I propose a solution for this problem, but I first want to go through the "obvious" alternative solutions that other tools seem to have chosen.

Alternative solutions

Severity levels

I believe that one way this is usually done in other static analysis tools (ESLint for instance), is to associate rules with a severity level, like "warning" and "error" (which we don't support). I believe this to be a non-helpful solution in the long run, as I describe here. I personally don't enable any rule as a "warning" when I work with ESLint.

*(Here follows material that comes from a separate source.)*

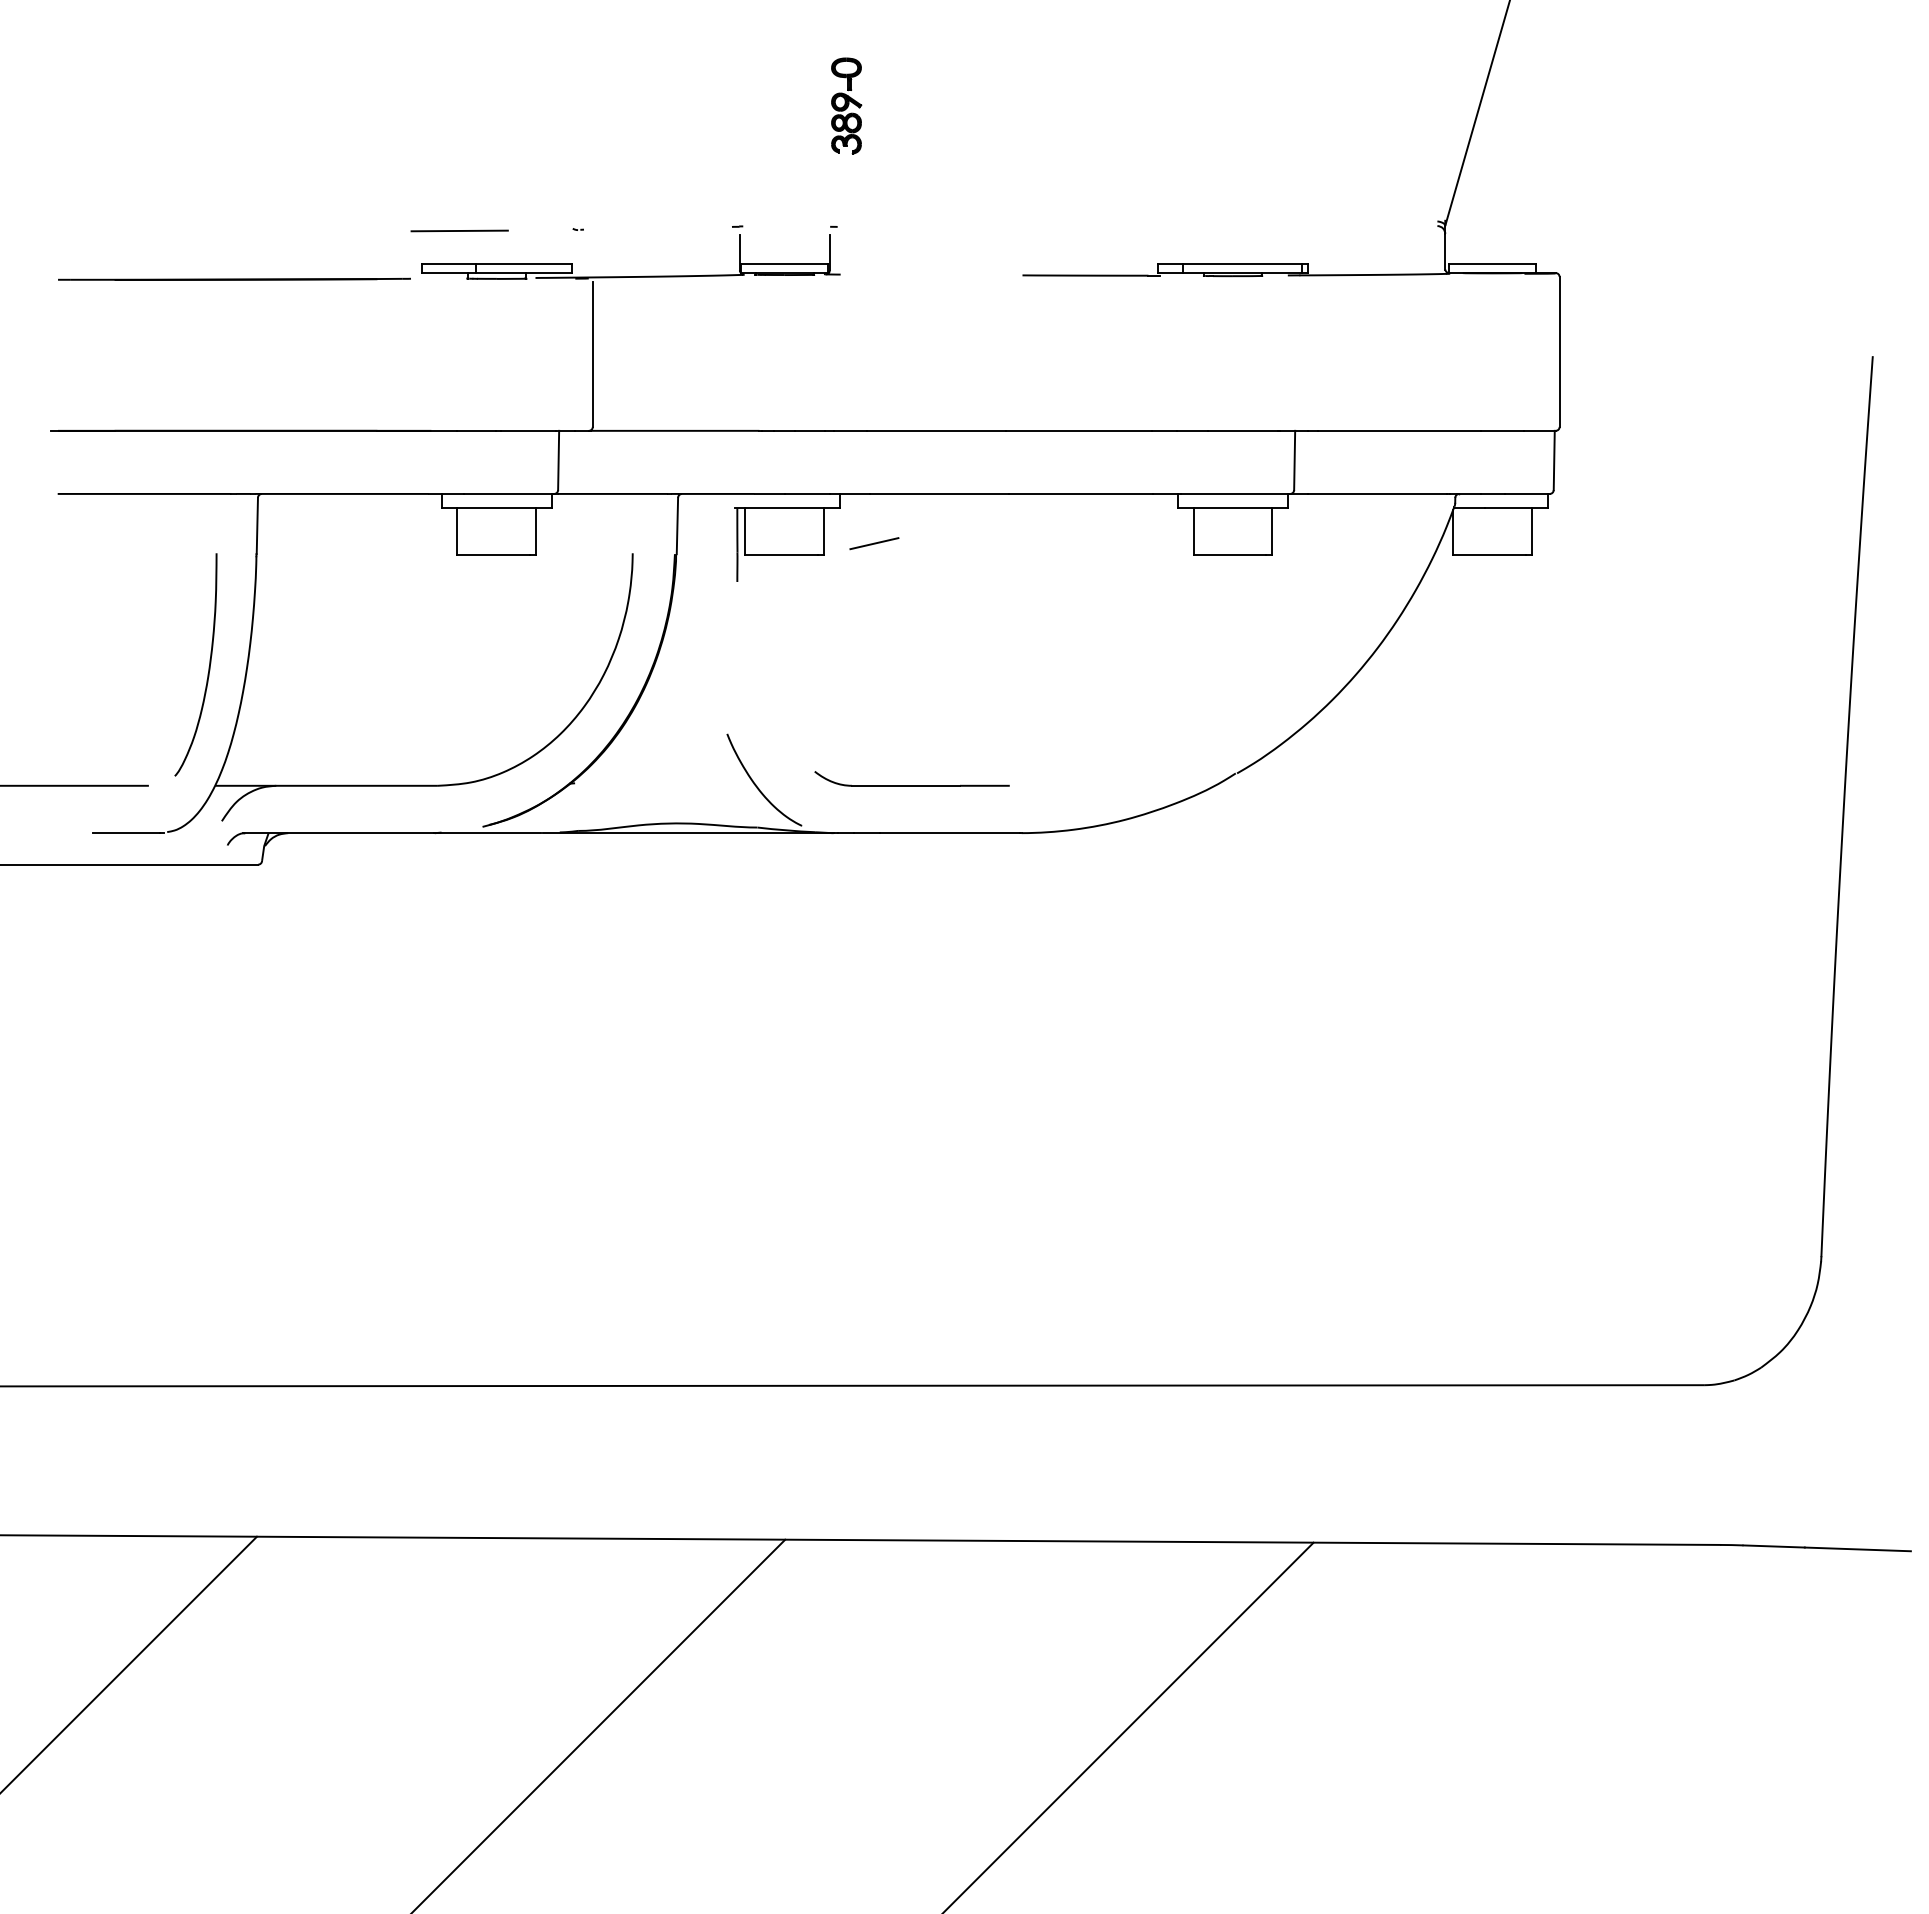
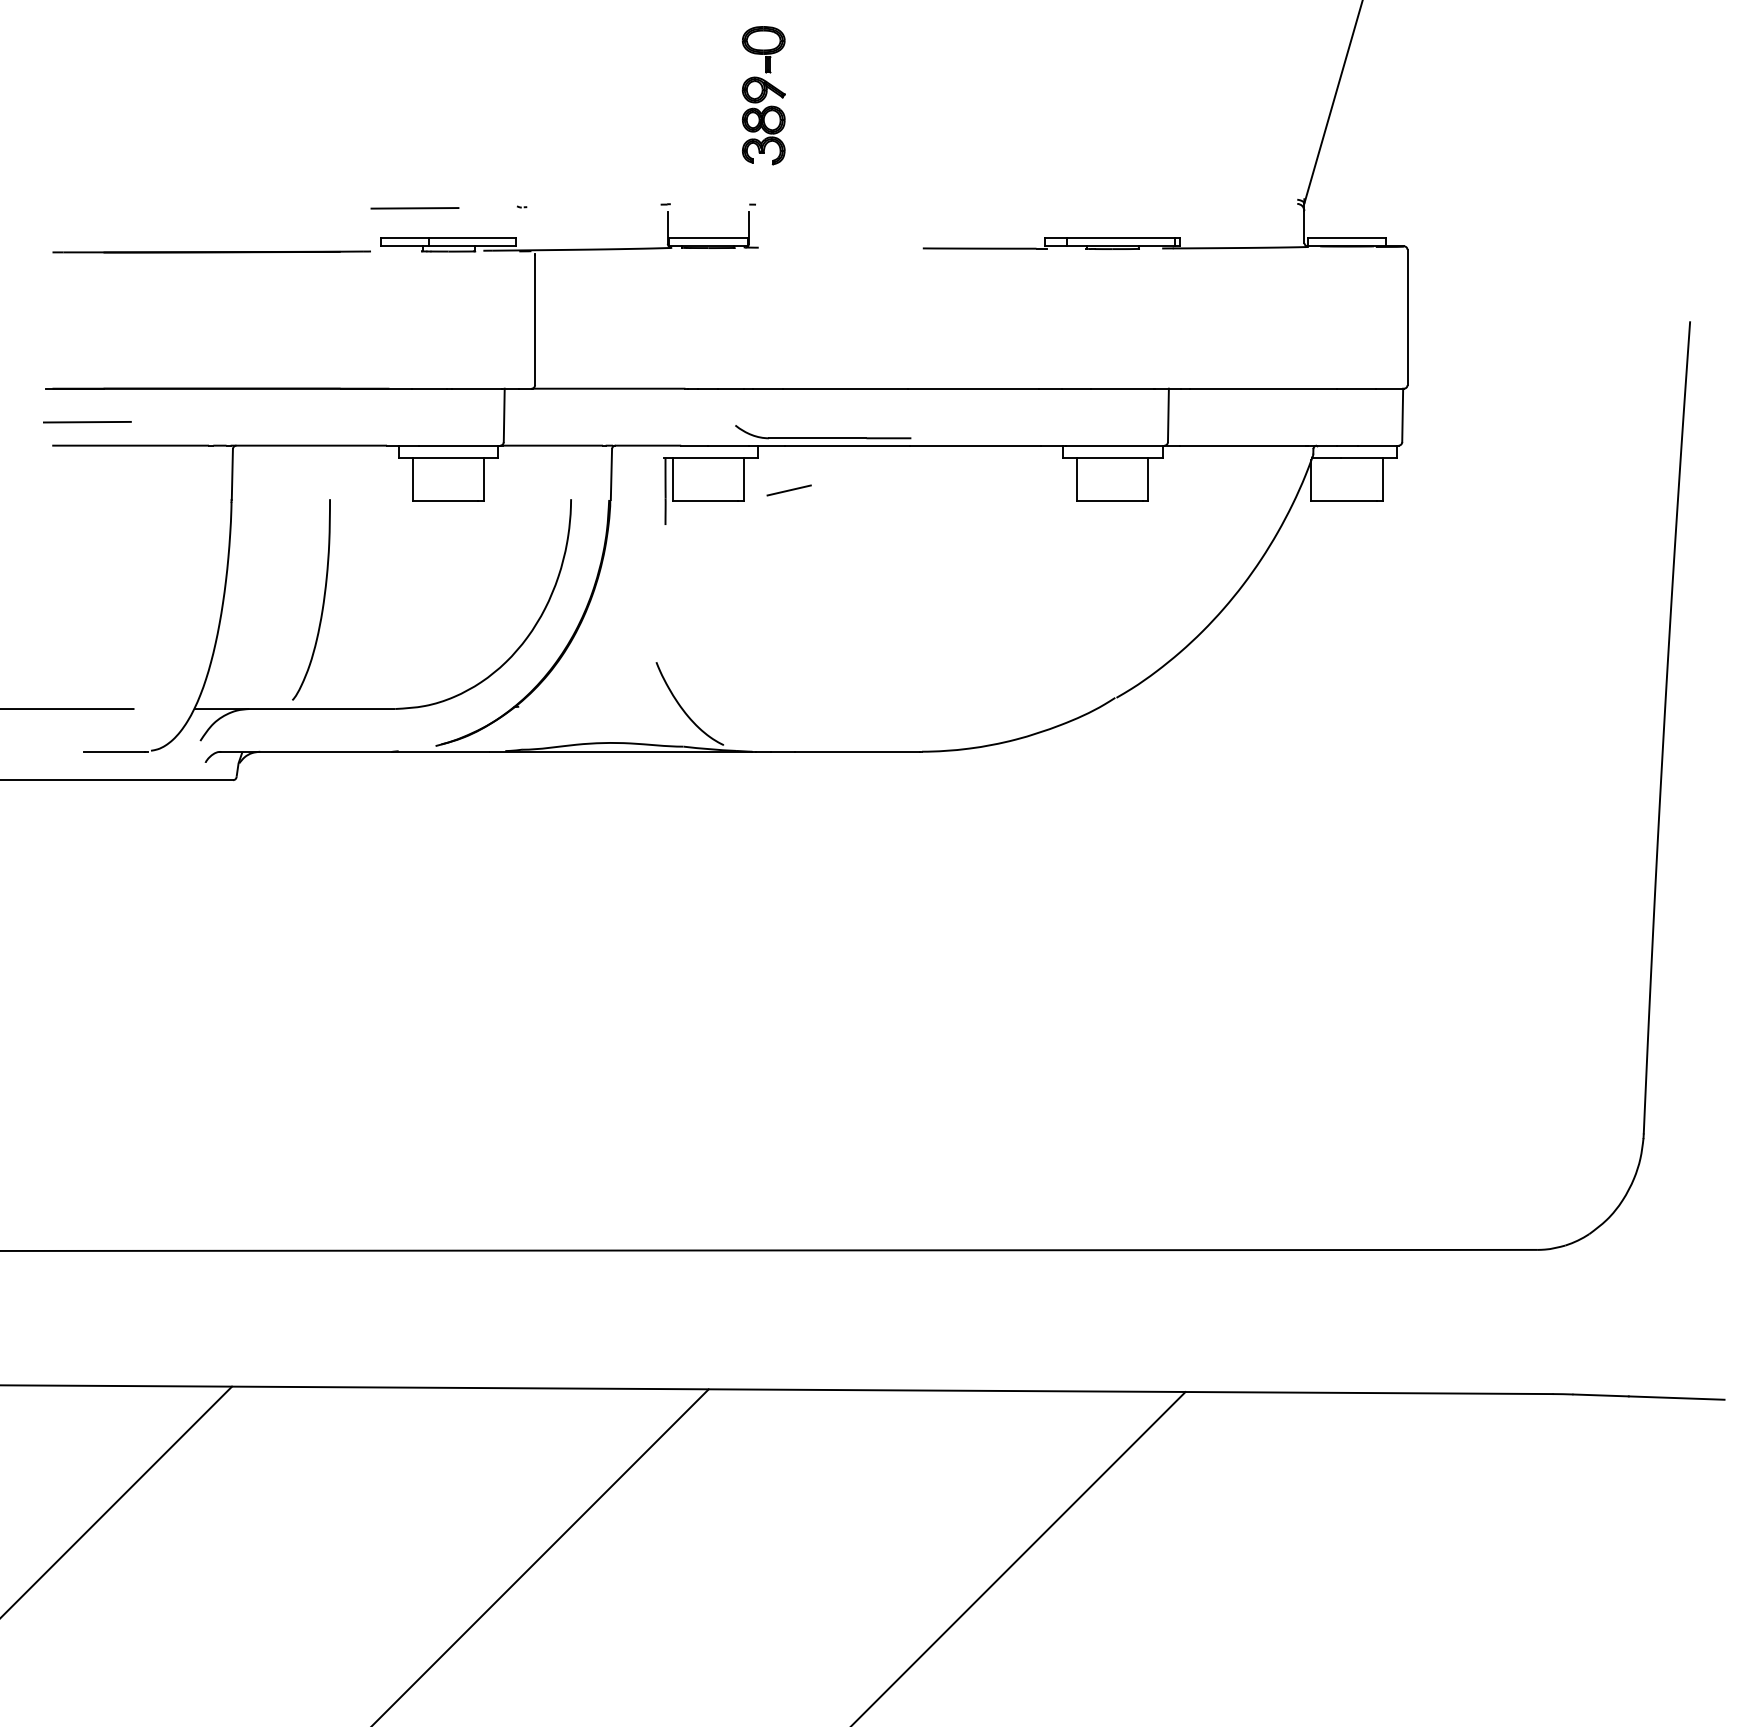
part: (846, 105) -> (764, 95), size x1.6
line: (96, 467) -> (87, 421), added
curve: (208, 666) -> (322, 601), moved
part: (911, 785) -> (822, 438), moved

I therefore really don't want to support severity levels, and prefer this problem to remain as it is than to solve it this way (except if it does solve other kinds of problems).

Add suppression comments

Again, this is something that you could see in ESLint-land. Though if there are too many errors, the rule will most certainly end up as a warning. But it would be well possible to automate adding a // eslint-disable-line <rule-name> on every reported line, or even a /* eslint-disable <rule-name> */ at the top of each reported file.

elm-review does not support suppression comments. I have described over here why I think this is not a good idea in my opinion, even though that can make a lot of things harder.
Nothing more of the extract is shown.